I first saw We are Okay at the library on the new YA shelf. The cover drew me in, it had those same dreamy pinks and blues as the Paper Girls cover, and it just looked so familiar to me.
Going in to read it, I had no idea what it was about. The blurb on the jacket was pretty vague:
You go through life thinking there’s so much you need. . . . Until you leave with only your phone, your wallet, and a picture of your mother.
Marin hasn’t spoken to anyone from her old life since the day she left everything behind. No one knows the truth about those final weeks. Not even her best friend Mabel. But even thousands of miles away from the California coast, at college in New York, Marin still feels the pull of the life and tragedy she’s tried to outrun. Now, months later, alone in an emptied dorm for winter break, Marin waits. Mabel is coming to visit and Marin will be forced to face everything that’s been left unsaid and finally confront the loneliness that has made a home in her heart.
I knew it was probably going to be sad. But I had no idea that it would be devastating in both its sadness and its hope.
Marin (pronounced like the County) is finishing up her first semester at college in New York, and has made arrangements with the school to stay in her dorm room for the entire month of Christmas break. Her roommate begs her to come home with her, but Marin can’t face a happy family holiday. Marin has nowhere else to go, no family to take her in. And so she stays.

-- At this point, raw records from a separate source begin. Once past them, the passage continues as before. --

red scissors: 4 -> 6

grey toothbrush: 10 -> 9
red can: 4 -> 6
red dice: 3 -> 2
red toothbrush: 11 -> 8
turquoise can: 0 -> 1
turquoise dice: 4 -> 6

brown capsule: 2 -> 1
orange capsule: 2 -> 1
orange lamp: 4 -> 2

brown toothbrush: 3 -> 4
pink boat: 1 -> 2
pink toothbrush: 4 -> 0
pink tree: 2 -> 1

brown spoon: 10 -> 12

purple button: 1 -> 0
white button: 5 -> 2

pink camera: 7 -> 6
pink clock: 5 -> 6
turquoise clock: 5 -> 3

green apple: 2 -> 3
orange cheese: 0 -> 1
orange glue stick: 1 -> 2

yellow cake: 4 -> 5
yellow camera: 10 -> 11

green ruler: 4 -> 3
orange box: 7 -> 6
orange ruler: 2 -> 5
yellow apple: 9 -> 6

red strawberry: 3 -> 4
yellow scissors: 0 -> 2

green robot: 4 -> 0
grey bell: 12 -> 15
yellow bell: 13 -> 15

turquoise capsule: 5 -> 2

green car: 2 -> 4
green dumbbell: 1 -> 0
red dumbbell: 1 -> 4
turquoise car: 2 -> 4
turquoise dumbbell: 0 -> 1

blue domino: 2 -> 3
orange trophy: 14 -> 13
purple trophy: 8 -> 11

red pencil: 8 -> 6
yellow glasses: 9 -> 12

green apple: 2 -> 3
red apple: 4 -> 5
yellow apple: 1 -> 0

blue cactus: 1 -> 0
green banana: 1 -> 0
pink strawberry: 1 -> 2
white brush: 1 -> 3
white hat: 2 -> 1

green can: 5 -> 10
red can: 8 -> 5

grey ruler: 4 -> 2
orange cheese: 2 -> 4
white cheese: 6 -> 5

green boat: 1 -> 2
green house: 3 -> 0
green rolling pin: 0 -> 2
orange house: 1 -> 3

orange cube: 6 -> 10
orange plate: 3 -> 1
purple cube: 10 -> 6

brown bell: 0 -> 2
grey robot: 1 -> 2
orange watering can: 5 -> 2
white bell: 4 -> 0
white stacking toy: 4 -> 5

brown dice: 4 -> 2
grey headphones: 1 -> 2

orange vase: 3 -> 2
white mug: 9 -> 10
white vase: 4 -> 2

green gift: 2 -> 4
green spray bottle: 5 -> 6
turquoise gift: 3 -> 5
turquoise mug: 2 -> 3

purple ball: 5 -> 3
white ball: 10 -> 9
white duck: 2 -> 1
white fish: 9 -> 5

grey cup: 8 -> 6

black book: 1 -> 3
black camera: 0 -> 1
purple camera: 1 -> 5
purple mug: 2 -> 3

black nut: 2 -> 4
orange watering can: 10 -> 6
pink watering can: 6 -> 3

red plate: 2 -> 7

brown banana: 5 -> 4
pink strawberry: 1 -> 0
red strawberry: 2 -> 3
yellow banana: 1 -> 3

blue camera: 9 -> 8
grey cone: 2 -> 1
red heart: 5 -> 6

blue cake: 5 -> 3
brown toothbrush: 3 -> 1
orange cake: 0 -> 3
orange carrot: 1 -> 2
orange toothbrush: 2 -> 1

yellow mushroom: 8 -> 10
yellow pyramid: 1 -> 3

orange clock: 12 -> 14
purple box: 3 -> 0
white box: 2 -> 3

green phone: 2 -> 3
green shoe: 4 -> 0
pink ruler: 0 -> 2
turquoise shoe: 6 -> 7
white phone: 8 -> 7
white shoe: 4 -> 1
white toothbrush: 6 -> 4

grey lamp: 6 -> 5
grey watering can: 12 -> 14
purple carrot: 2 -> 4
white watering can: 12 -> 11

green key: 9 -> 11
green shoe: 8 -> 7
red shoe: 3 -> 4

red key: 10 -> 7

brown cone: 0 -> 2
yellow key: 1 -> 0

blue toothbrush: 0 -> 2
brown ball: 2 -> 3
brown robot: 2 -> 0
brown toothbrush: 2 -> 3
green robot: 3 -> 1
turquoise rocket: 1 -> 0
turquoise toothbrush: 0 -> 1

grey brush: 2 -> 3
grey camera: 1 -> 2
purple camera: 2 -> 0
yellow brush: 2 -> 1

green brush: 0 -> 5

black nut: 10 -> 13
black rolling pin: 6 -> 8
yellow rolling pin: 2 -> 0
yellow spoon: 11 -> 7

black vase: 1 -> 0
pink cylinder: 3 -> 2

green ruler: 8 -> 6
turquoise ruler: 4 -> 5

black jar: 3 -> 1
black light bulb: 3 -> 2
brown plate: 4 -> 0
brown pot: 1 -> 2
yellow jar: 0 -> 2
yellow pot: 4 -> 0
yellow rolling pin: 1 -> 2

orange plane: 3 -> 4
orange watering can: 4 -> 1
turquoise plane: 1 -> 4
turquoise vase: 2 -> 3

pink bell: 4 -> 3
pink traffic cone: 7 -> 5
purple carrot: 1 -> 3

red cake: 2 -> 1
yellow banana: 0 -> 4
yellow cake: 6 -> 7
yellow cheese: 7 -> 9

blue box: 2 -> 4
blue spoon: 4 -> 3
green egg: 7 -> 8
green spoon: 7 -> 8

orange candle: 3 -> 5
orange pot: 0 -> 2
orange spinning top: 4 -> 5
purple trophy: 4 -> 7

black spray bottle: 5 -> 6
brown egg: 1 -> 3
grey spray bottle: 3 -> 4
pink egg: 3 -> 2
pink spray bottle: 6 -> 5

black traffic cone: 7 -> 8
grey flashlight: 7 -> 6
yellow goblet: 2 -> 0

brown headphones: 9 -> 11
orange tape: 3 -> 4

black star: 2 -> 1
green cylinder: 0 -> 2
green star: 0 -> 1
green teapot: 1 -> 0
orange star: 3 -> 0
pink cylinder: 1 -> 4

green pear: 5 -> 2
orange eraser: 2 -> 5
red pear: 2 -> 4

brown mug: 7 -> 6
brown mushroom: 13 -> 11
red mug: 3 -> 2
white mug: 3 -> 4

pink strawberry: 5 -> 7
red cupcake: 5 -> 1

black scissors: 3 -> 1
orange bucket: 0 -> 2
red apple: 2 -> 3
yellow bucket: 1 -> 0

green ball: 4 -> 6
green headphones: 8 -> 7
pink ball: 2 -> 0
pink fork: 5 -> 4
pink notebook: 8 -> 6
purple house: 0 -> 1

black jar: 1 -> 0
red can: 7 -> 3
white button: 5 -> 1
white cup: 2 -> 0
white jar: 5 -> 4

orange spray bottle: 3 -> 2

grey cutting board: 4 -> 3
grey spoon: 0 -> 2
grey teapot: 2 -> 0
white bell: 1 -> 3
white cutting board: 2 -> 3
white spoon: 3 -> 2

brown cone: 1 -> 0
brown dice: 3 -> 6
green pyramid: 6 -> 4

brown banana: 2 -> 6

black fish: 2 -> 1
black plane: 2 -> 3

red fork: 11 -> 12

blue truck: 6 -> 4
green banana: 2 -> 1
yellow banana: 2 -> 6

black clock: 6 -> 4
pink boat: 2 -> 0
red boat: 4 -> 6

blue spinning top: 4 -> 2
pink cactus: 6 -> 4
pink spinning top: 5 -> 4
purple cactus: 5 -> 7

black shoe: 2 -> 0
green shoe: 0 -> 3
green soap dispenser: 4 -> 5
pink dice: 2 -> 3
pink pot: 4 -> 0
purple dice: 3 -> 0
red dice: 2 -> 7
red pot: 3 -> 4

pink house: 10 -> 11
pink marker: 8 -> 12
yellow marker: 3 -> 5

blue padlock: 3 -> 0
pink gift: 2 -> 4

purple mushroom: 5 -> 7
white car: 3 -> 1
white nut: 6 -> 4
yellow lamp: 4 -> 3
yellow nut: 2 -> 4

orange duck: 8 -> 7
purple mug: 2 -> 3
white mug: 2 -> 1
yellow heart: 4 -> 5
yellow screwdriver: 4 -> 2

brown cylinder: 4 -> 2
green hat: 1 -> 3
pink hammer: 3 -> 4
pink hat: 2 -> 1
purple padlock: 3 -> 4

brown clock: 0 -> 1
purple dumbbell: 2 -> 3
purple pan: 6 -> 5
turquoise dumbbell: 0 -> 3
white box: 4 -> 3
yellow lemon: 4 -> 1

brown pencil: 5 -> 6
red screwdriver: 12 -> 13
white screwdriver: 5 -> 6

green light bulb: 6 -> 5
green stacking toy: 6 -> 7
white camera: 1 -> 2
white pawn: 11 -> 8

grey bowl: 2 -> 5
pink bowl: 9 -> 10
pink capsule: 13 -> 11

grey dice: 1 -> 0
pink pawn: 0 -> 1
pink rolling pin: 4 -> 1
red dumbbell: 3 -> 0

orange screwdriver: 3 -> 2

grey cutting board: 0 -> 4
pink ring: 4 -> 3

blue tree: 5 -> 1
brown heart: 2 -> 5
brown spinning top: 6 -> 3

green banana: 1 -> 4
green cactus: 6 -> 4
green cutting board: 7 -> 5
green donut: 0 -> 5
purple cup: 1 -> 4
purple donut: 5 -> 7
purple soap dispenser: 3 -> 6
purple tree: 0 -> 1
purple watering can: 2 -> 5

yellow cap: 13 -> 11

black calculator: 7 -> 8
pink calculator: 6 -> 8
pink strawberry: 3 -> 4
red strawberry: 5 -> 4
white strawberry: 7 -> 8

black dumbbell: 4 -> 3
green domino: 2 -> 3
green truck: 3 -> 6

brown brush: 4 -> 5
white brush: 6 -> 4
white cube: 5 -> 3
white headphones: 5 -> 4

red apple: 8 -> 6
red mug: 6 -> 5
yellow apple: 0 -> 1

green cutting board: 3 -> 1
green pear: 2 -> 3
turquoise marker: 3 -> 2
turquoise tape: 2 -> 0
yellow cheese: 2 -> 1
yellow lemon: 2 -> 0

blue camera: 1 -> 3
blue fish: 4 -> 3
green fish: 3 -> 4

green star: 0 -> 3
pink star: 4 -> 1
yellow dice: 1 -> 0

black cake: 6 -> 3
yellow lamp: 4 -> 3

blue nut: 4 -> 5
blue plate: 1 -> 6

Mabel, her best friend from California is coming to visit and Marin knows that she’s going to have to explain herself to her. Apparently, Marin disappeared completely, running off to college after a family tragedy, leaving everything behind and telling nobody where she was. And Marin hasn’t spoken of it since, to anyone. Not her roommate, not any friends. And now she’s going to have to own up to her actions and the effect that they may have had on the others in her life.
The prose in this book was simply beautiful. Marin’s loss and profound sadness hit me like a lead balloon. The simple ways that she described everyday things like the beauty of the beach or a first kiss were lovely. But it was so sad. To have to endure so much at such a young age, and to be kept in the dark about her family for so long was simply heartbreaking.
But there was hope in the end. And I was glad. Without it, this simple story might have been too much for me to bear. It made me cry like a little baby, but they were tears of happiness for Marin.
This story was short and I read it in one sitting. I know its not exactly frothy and light “beach reading,” but its so well done, try and make time for it if you can. I’m glad I did.